Lycorine derivative effectively inhibits the replication of coronaviruses both in vitro and in vivo
Liang Shen, Jianzhong Zhao, Ying Xia, Junjie Lu, Jiali Sun, Jian Tang, Hui Xing, Lijuan Yin, Yang Yang, Chunhua Wang
Abstract
The established and ongoing prevalence of severe acute respiratory syndrome coronavirus 2 (SARS-CoV-2) and seasonal human coronaviruses (HCoV) like HCoV-OC43, HCoV-NL63 and HCoV-229E, pose a continuous threat to public health. Therefore, it is urgently needed to explore antiviral drugs with broad-spectrum anti-coronavirus activity. Our previous studies have revealed that lycorine is a potent broad-spectrum anti-coronavirus drug, a natural alkaloid extracted from Amaryllidaceae with various pharmacological and microbiological effects. However, it is unsafe to directly use lycorine as a clinical antiviral drug due to the cytotoxicity and induction of cell apoptosis.
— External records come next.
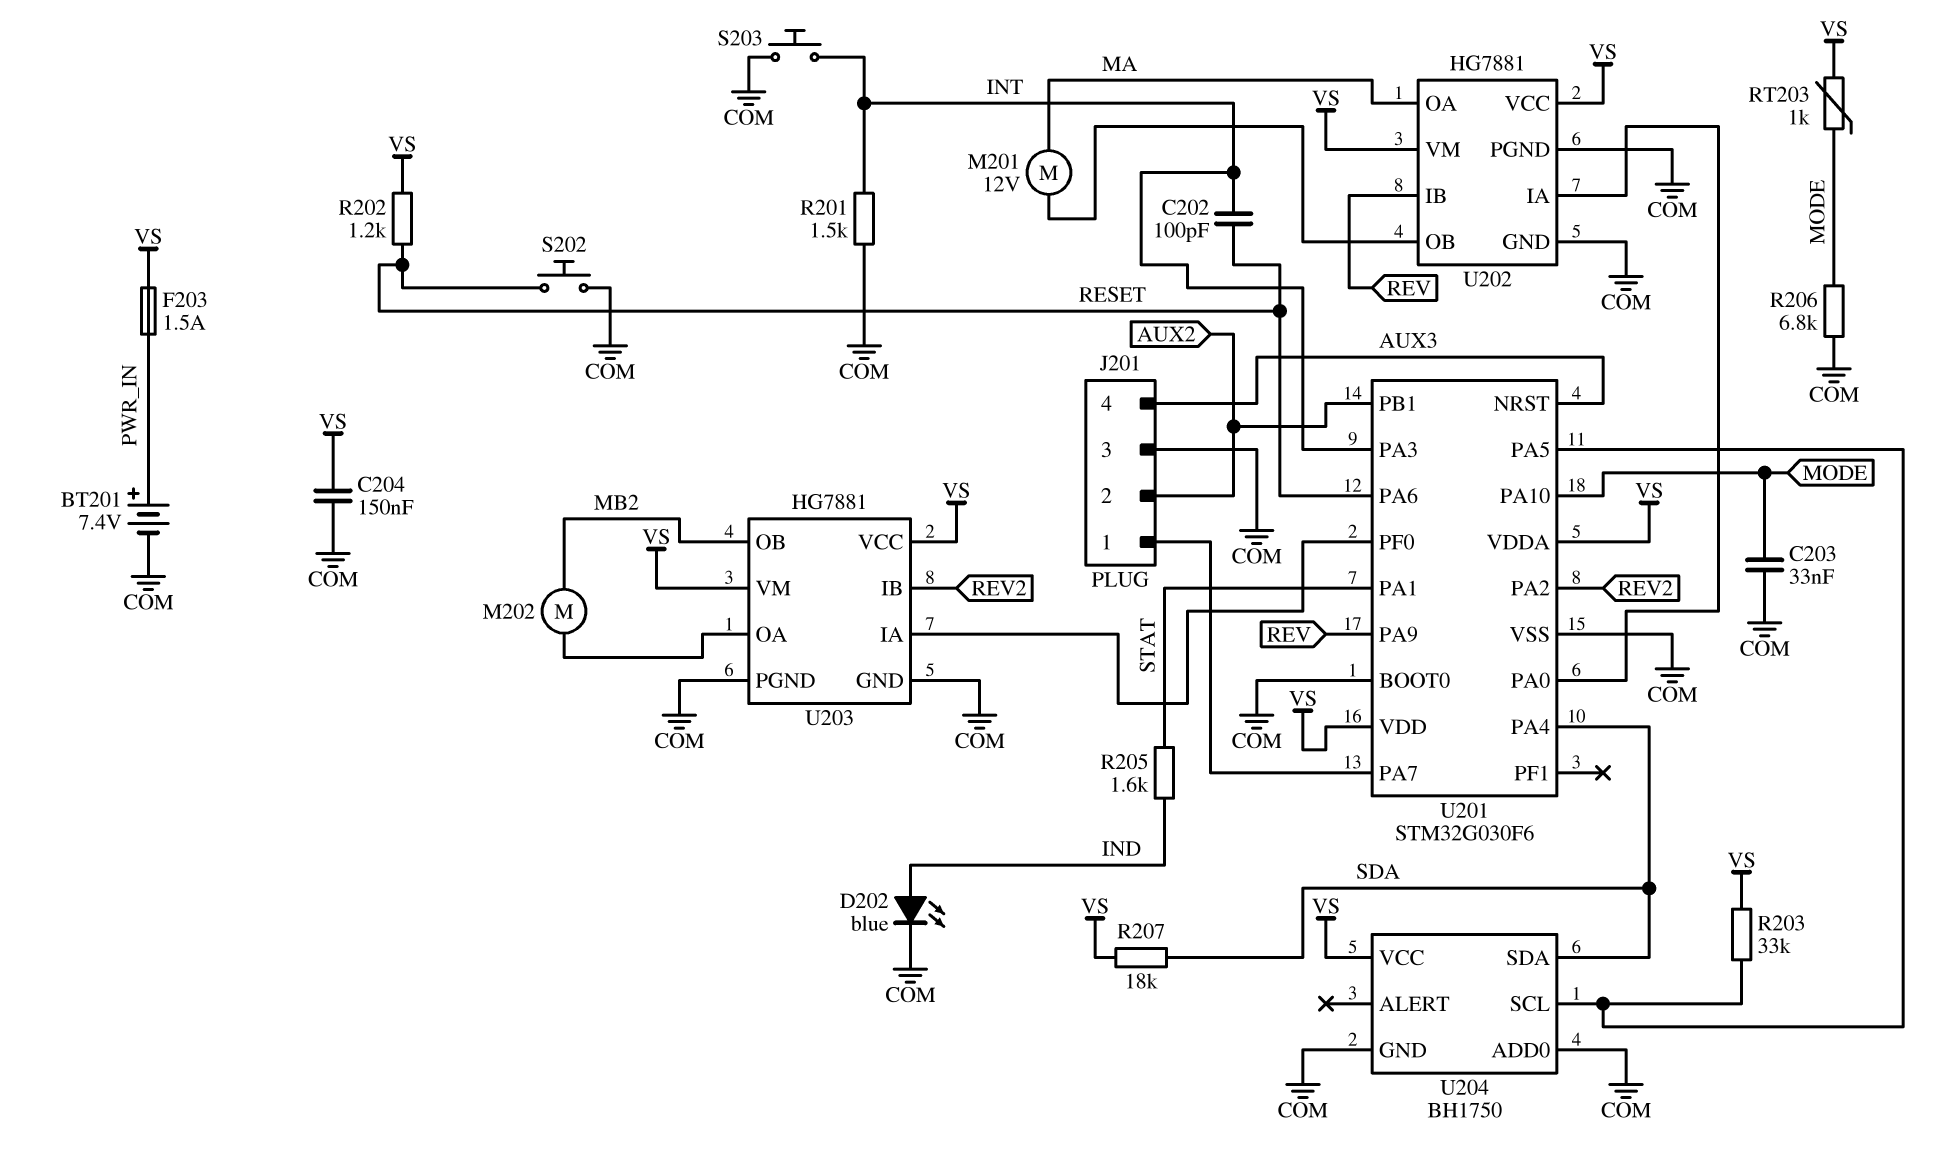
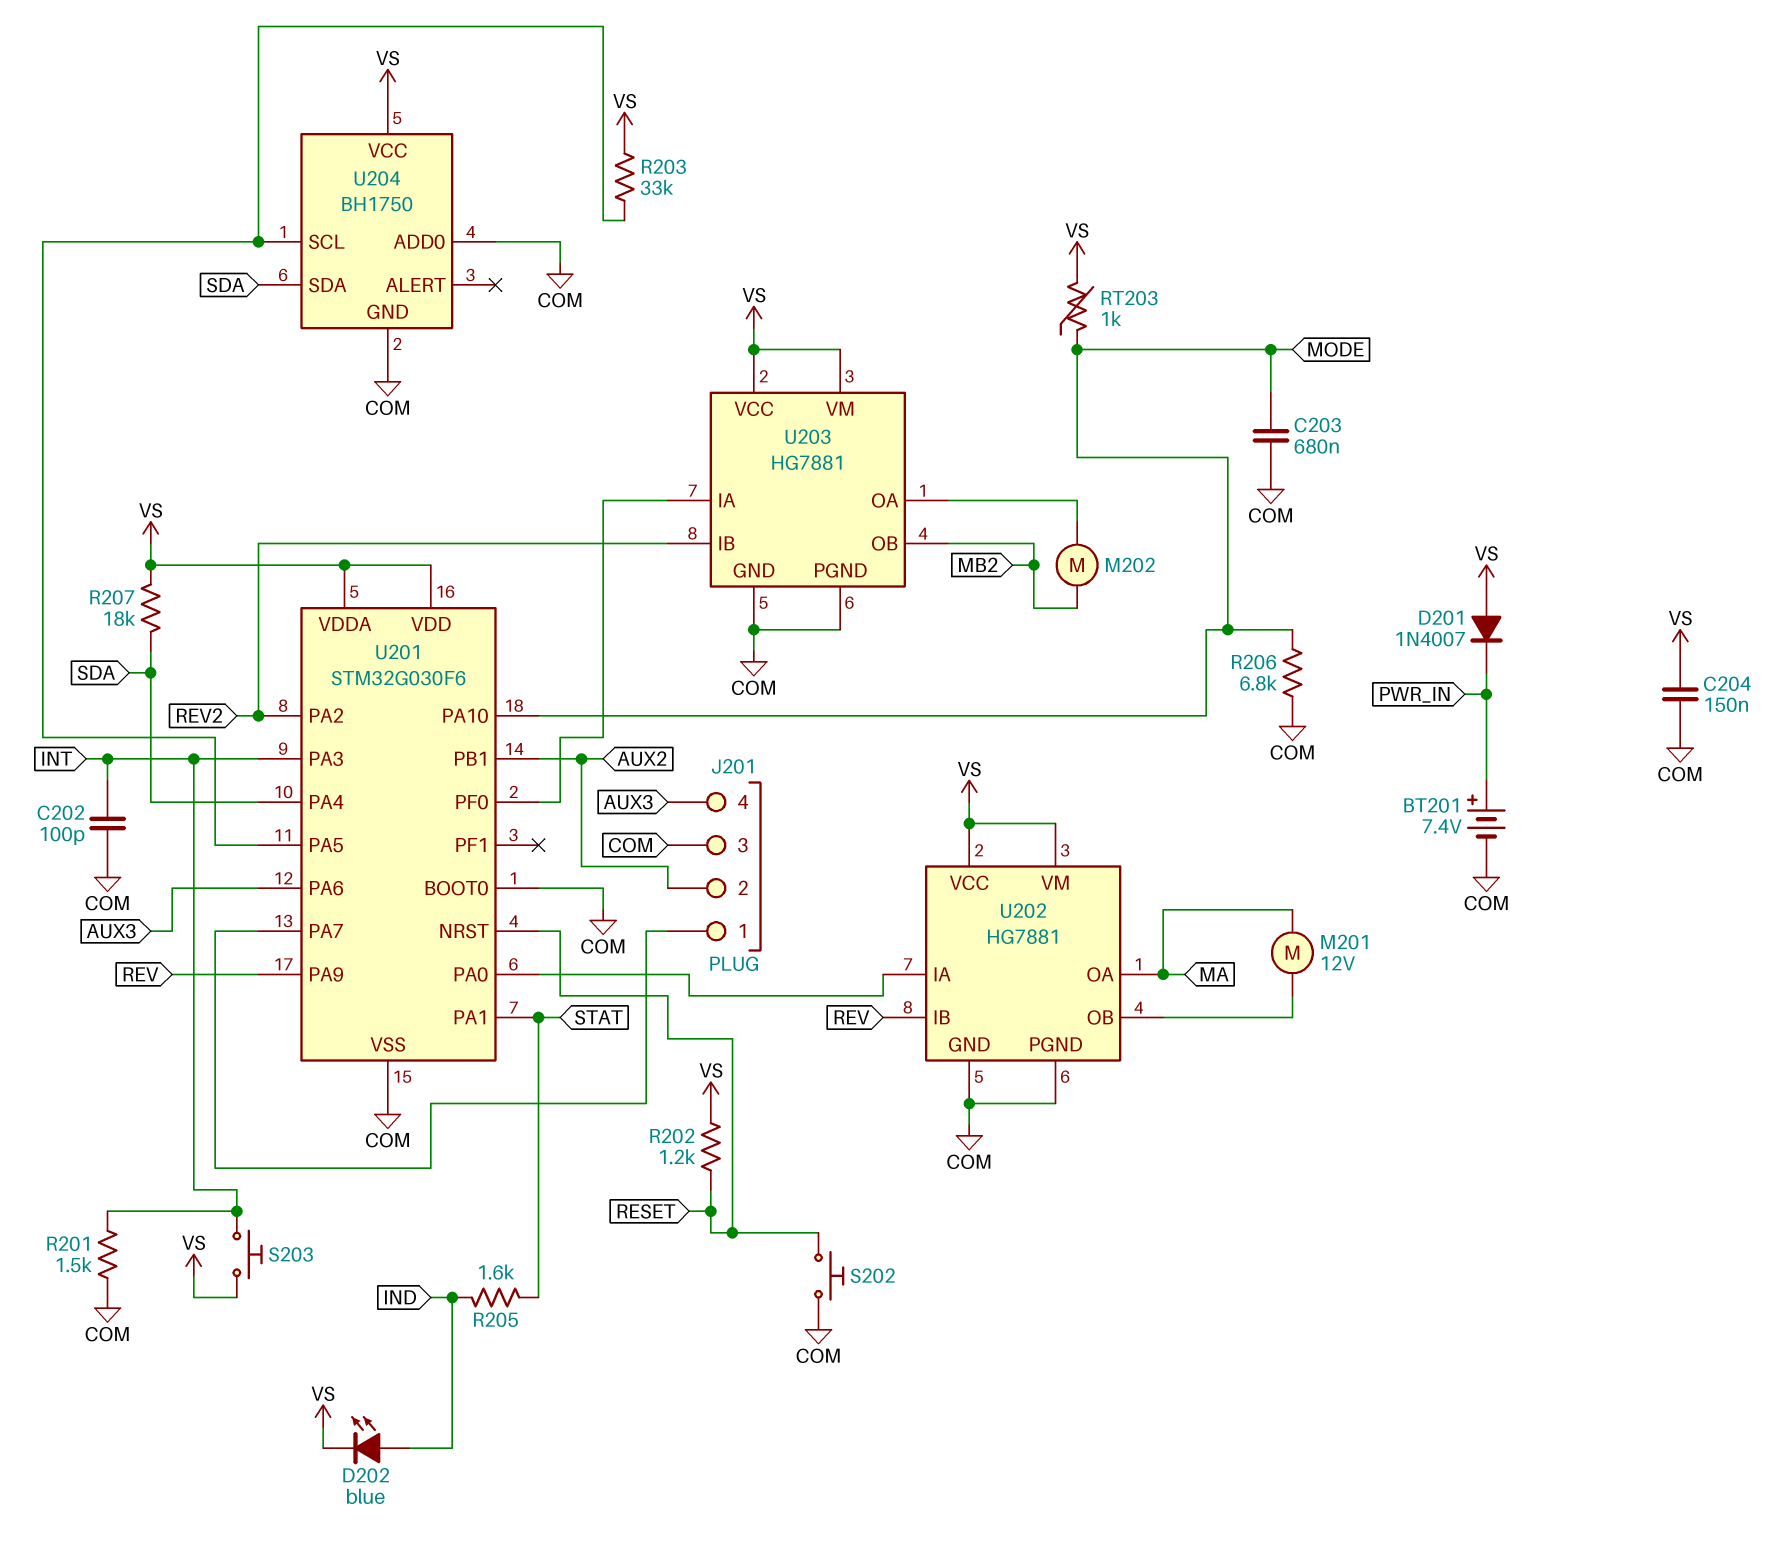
C202: 100pF (INT, RESET) -> 100pF (COM, INT)
C203: 33nF (COM, MODE) -> 680nF (COM, MODE)
D201: none -> diode 1N4007 (A VS, K PWR_IN)
D202: LED blue (A IND, K COM) -> LED blue (A IND, K VS)
F203: 1.5A (PWR_IN, VS) -> none
S203: button (COM, INT) -> button (INT, VS)
U201 pin NRST: AUX3 -> RESET
U201 pin PA6: RESET -> AUX3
In this study, a series of lycorine derivatives were designed and synthesized. One of them, named Ly-8, was found to effectively inhibit the replication of different coronavirus strains in vitro, including SARS-CoV-2. Moreover, Ly-8 was also shown to effectively inhibit HCoV-OC43 replication in the central nervous system, and provide effective protection against HCoV-OC43 infection in mice with lower drug toxicity. Furthermore, Ly-8-resistant mutants were not observed during the 30 times sequential passages in cell culture. Collectively, these findings suggest that Ly-8 may be a potential candidate drug for the future development of broad-spectrum anti-coronavirus drugs.